Stalinist Reaction: “Nationalist” Pasts Recalled
In 1930, as show trials were taking place in Ukraine and a more rigid, punitive anti-nationalist line was being enforced, many Ukrainian and Jewish party members were reminded of their former “sins” as supporters of national-cultural rights.11 The journal Litopys revoliutsii (Chronicle of the Revolution), which had been tasked with developing a history of the CP(B)U, attacked earlier historians for suggesting that the party had multiple roots.
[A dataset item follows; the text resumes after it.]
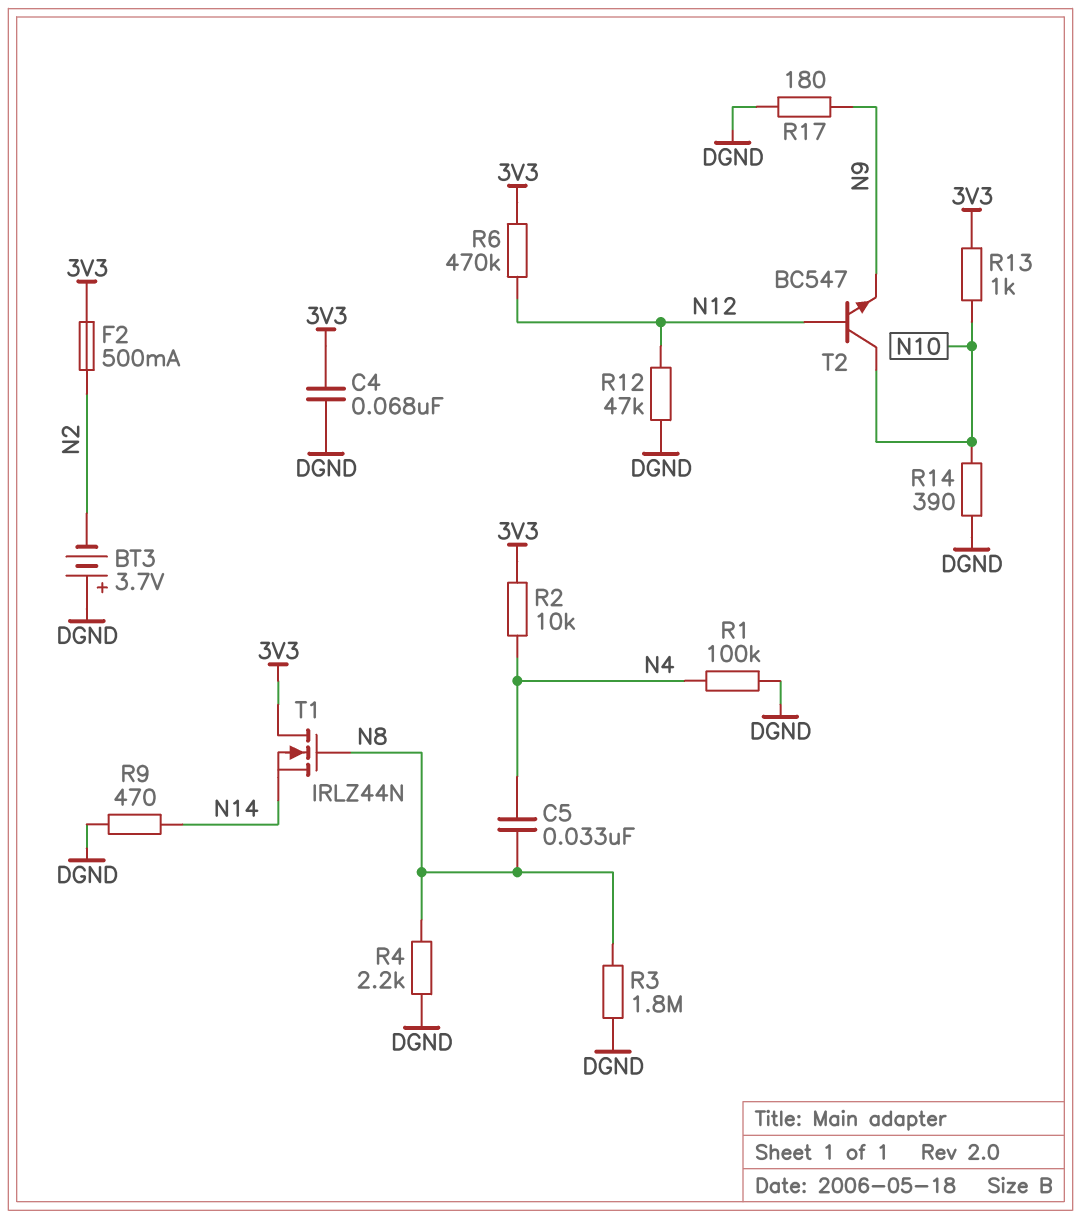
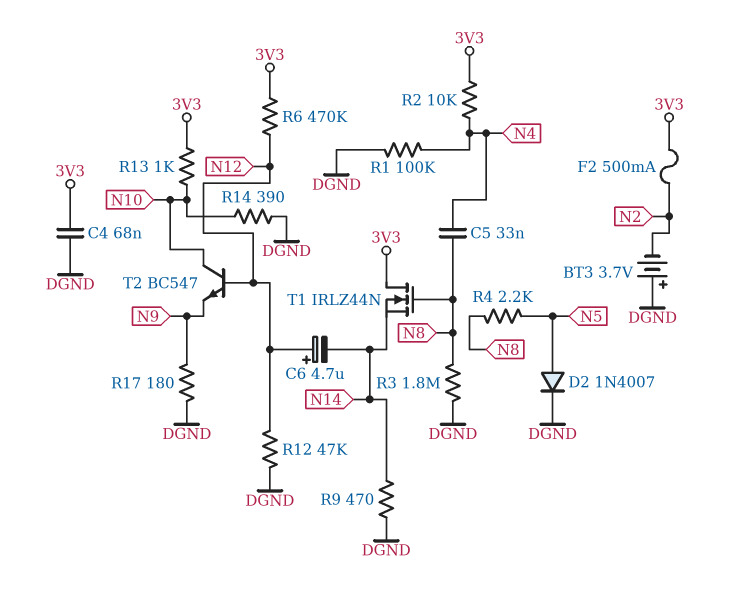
C6: none -> 4.7uF (plus N12, minus N14)
D2: none -> diode 1N4007 (A N5, K DGND)
R4: 2.2k (DGND, N8) -> 2.2k (N5, N8)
Solomon Agurskyi recalled the anti-Bolshevik position that the Bund had held in 1917-18. In Ukraine, he noted, the Bund had used all possible methods to support the Central Rada in its struggle against Soviet power. When on 28 October 1917 news had arrived about the struggle in Petrograd, the Kyiv city Duma resolved to fight against “the Bolsheviks’ new avantiura” (the word connotes shady enterprise or provocation as well as adventurism). The Bund’s representative Rafes had stated:The Bolshevik avantiura has to be condemned because it opens the valve for anarchy. [...] It is our good fortune that we live in Ukraine where the Ukrainian Central Rada exists, whose voice is listened to by the whole population and peasantry. [...] If the Bolsheviks behave meekly, it is only because they fear the Central Rada.
(1917 god 1919, 317; quoted in Agurskyi 1930, 83)
On 30 November 1917, Rafes urged the Central Rada to disarm the Bolsheviks and arrest its leaders (Agurskyi 1930, 82). Another Bund leader in speaking of the Bolsheviks had said: “The Jewish proletariat together with the Ukrainian people will defend Ukraine until the last drop of blood from the attacks of the rapists” (ibid., 84). A third had stated on 26 October 1917:
The Central Rada ought to strongly and decisively condemn the Bolshevik power grab and simultaneously organize all power in the land. The Rada should recognize that the Bolshevik act threatens a civil war in which all the gains of the revolution will be lost, and in particular those achieved in Ukraine.
(1917 god 321; quoted in Agurskyi 1930, 84)12
Agurskyi quoted Rafes as writing in the newspaper Folktsaitung on 9 February 1918: “We have to conduct a vigorous struggle against the
psychology of appeasement.
There is no room for the Bolsheviks among us” (Agurskyi 1930, 88-89). The Bund leader was described by Agurskyi as a reactionary who prevented the rapid evolution of the Jewish masses away from demands for cultural autonomy and toward assimilatory, proRussian and pro-Bolshevik positions (ibid., 99-101). In 1930, former Jewish “autonomists” and former supporters of an independent Ukraine were simultaneously attacked in this manner. In the same year, Litopys revoliutsii condemned the party histories of both Matvii Yavorskyi and Ravich-Cherkasskii for ignoring the “petty bourgeois class character” of the Revolutionary Ukrainian Party and the “Menshevik” nature of the Ukrainian Social-Democratic Party.13Two things changed in the late twenties and early thirties to trigger these critiques. First, the party leadership in Moscow and local Russian cadres began to view Ukraine’s cultural demands as a disguised way of conducting a political struggle for independence, and demanded stronger expressions of loyalty. Second, Stalin began to search for places to pin the blame for the economic crisis and failure of collectivization. Later, in 1932, when mass protests against collectivization posed a serious insurrectionary danger, he sent Pavel Postyshev to Ukraine with instructions to blame “nationalists” for all failures and to reign in what was by then perceived in the center as an anti-Russian Ukrainization (Iefimenko 2001, 23-24). The purges that began at the end of 1932 suddenly reduced the percentage of Ukrainians in the party from 60.7% to 57% (ibid., 76).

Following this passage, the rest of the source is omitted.